En mai 2019, l'Assemblée générale des Nations unies (AGNU) a convenu que la prochaine Conférence des Nations unies sur les océans (UNOC) « devrait adopter par consensus une déclaration brève, concise, orientée vers l'action et accordée au niveau intergouvernemental » qui se concentrerait sur « des idées innovantes et fondées sur la science » pour mettre en œuvre l'Objectif de développement durable (ODD) 14, à savoir conserver durablement les océans.
Reportée en raison de restrictions liées au Covid-19, l'UNOC s'est déroulée au cours de la dernière semaine de juin 2022 à Lisbonne, avec une participation si importante qu'il y avait une file d'attente de 3 heures à l'aéroport pour obtenir un taxi. Au-delà des sessions officielles, plus de 300 événements parallèles ont été organisés par différentes parties prenantes à l'intérieur et à l'extérieur du lieu de la conférence, dont certains ont donné lieu à des dialogues constructifs et diversifiés, notamment plusieurs concernant la pêche artisanale, et d'autres pour lesquels le lien avec l'océan était loin d'être évident.
Bien que les parties prenantes à la conférence aient soulevé d'importantes questions à débattre et souligné l'urgence d'agir, la déclaration finale, rédigée à l'issue de trois cycles de consultations préalables à la conférence, donne l'impression que les bonnes intentions sont comme les aiguilles: faciles à prendre mais difficiles à tenir. Dans cette déclaration, l'océan doit être sauvé « de toute urgence » en « intensifiant les actions » qui ne sont que vaguement décrites. La déclaration insiste sur la nécessité d'augmenter les fonds pour sauver l'océan, fonds qui doivent être attirés « par le biais d'instruments du marché des capitaux ». Dans des publications précédentes, CAPE a fait ressortir le problème de la financiarisation de la conservation, qui transforme l'océan en un actif et un fournisseur de services, plutôt qu'en un bien commun.

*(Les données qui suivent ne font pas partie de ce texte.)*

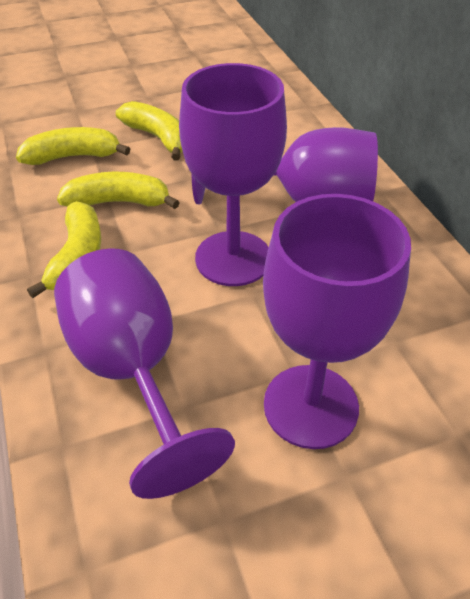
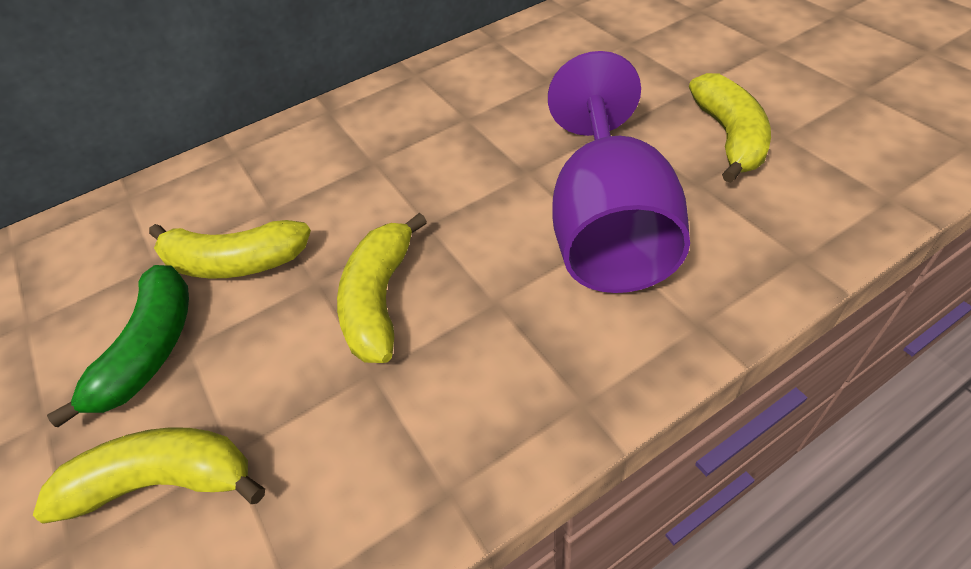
green banana: 0 -> 1
purple goblet: 4 -> 1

En outre, la question qui se pose à la lecture de la déclaration Notre océan, notre avenir, notre responsabilité est la suivante : pourquoi sauvons-nous l'océan ? Et pour qui ? La déclaration de l'ONU ignore largement les droits humains et le fait qu'il y a des gens qui vivent de l'océan et le protègent depuis des siècles. Les communautés côtières ont droit à un environnement sûr, propre, sain et durable et l'océan, dont elles prennent soin, est pour elles une source de nourriture, de santé et d'eau.
La déclaration énumère les conclusions des rapports du GIEC et le sombre avenir qui attend l'océan, mais évite soigneusement de pointer les responsabilités, mentionnant avec optimisme les solutions fondées sur la nature. Pourtant, tout comme la capacité de l'homme à se remettre d'un traumatisme n'est pas une excuse pour continuer à perpétuer les violations des droits de l'homme, la capacité de la nature à absorber les chocs anthropiques ne devrait pas être une excuse pour continuer à faire comme si de rien n'était, le "business as usual". Bien qu'il y ait des paragraphes sur l'atténuation, rien dans la déclaration ne souligne la nécessité d'un changement systémique. L'accent mis sur l'« innovation » (le nouveau mot pour désigner le progrès) est une manière subtile de poursuivre le modèle de croissance non durable, tout en ignorant le fait fondamental qu'il n'est pas compatible avec la lutte contre le changement climatique.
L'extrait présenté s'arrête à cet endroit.